Security researchers recently discovered several malicious PowerPoint files that exploit the mouseover events to execute PowerShell code. Threat actors are sending out spam messages with subject lines such as “Purchase Order #130527” and “Confirmation,” and attachments named “order.ppsx” or “invoice.ppsx.”
The expert Ruben Daniel Dodge published an interesting post on the technique, it presented an attack scenario in which when a PowerPoint presentation is opened, it displays the text “Loading…Please wait” as a hyperlink.
If the user hovers the mouse over the link, the execution of PowerShell code is triggered. Note that the code is triggered even if the users doesn’t click it.
“When the user opens the document they are presented with the text “Loading…Please wait” which is displayed as a blue hyperlink to the user. When the user mouses over the text(which is the most common way users would check a hyperlink) it results in Powerpoint executing PowerShell. This is accomplished by an element definition for a hover action. This hover action is setup to execute a program in PowerPoint once the user mouses over the text. ” wrote the researchers.

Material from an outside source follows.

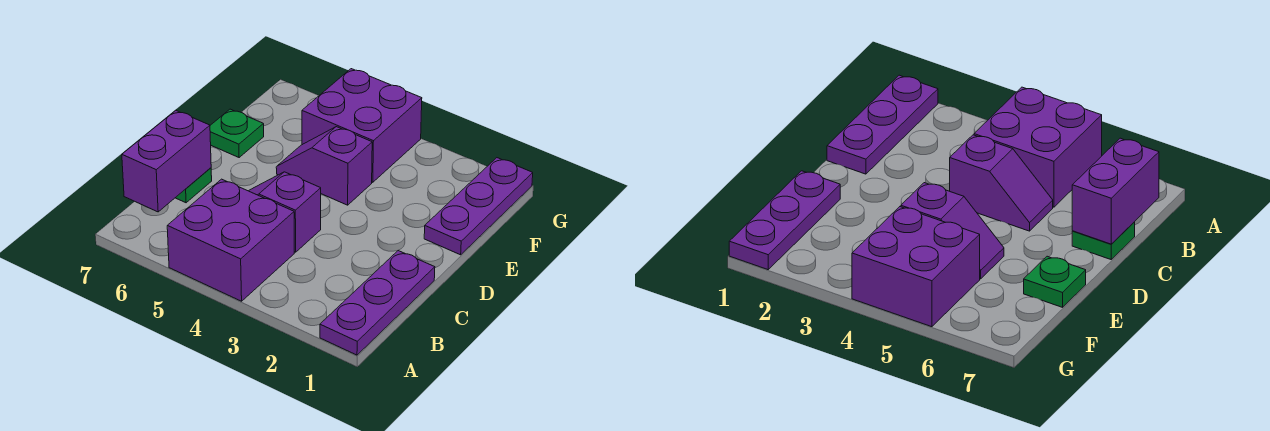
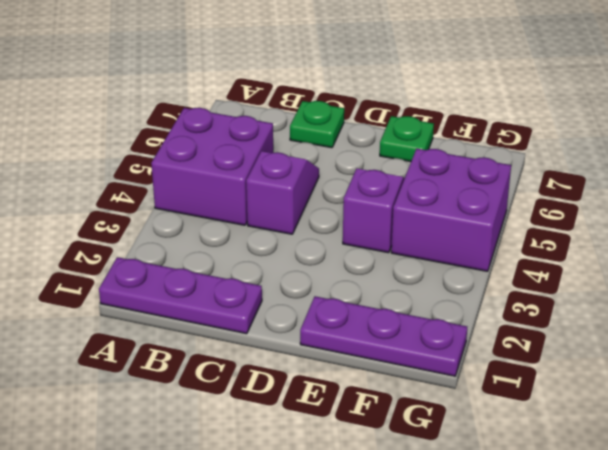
purple brick B7:C7 level 2 -> none

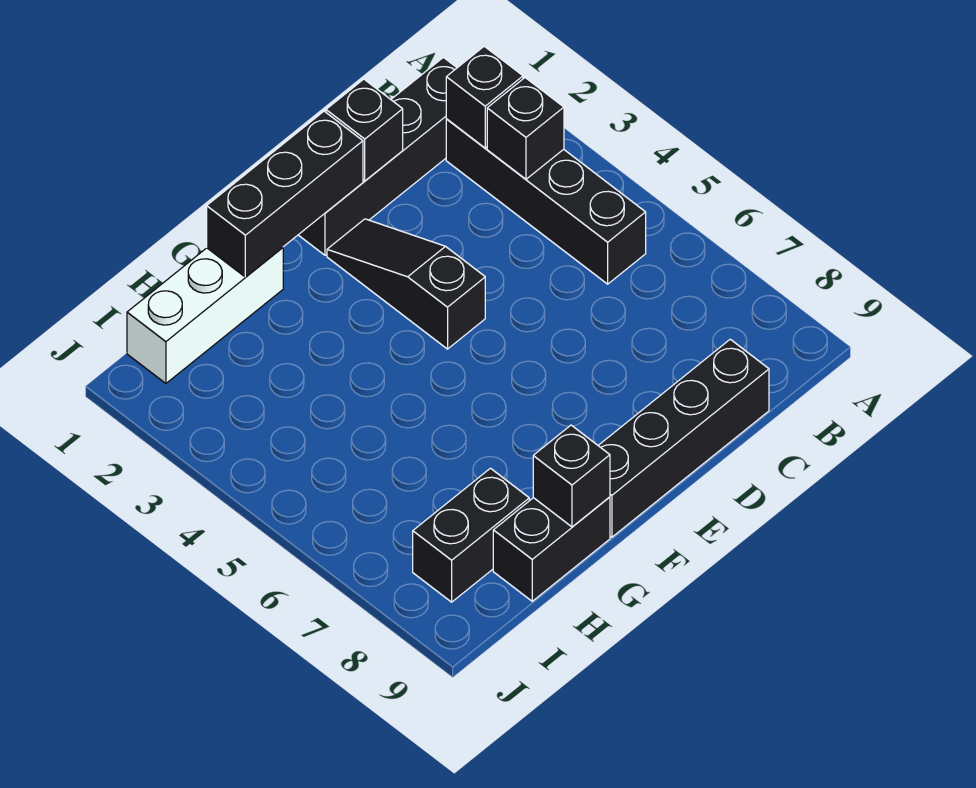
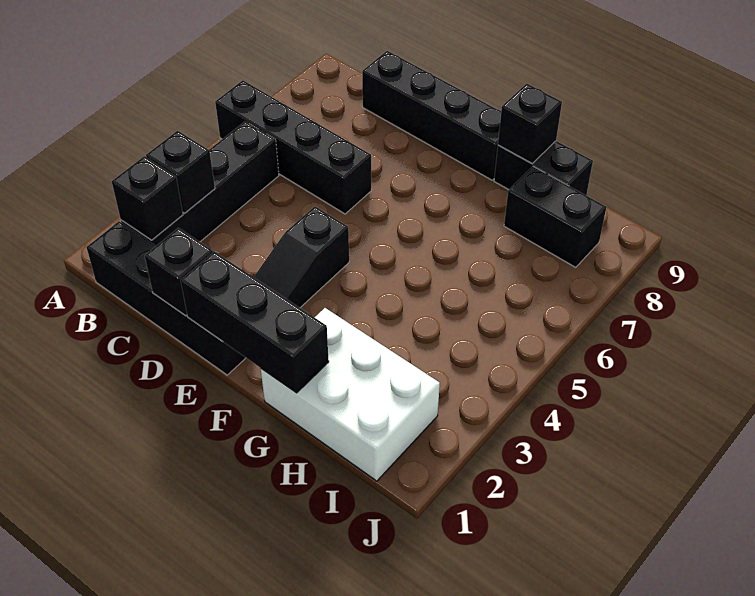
none -> black brick A6:D6 level 1
white brick G1:I1 level 1 -> white brick G1:I2 level 1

The Protected View security feature will inform the user of the risks and prompts them to enable allow the execution.
If the user enables the content, the PowerShell code is executed and a domain named “cccn.nl” is contacted to download and execute a file that is responsible for delivering the malware downloader.
The researcher also published the Indicators of Compromise for the attacks he has analyzed.
Unfortunately, the technique was already exploited in the wild by cyber criminals for their campaigns.
“A new variant of a malware called “Zusy” has been found in the wild spreading as a PowerPoint file attached to spam emails with titles like “Purchase Order #130527” and “Confirmation.” It’s interesting because it doesn’t require the user to enable macros to execute. Most Office malware relies on users activating macros to download some executable payload which does most of the malicious stuff, but this malware uses the external program feature instead.” states the report published by SentinelOne.
The researchers highlighted that the attacks doesn’t work if the user opens the PowerPoint document with PowerPoint Viewer.
“Users might still somehow enable external programs because they’re lazy, in a hurry, or they’re only used to blocking macros. Also, some configurations may possibly be more permissive in executing external programs than they are with macros,” continues SentinelOne Labs.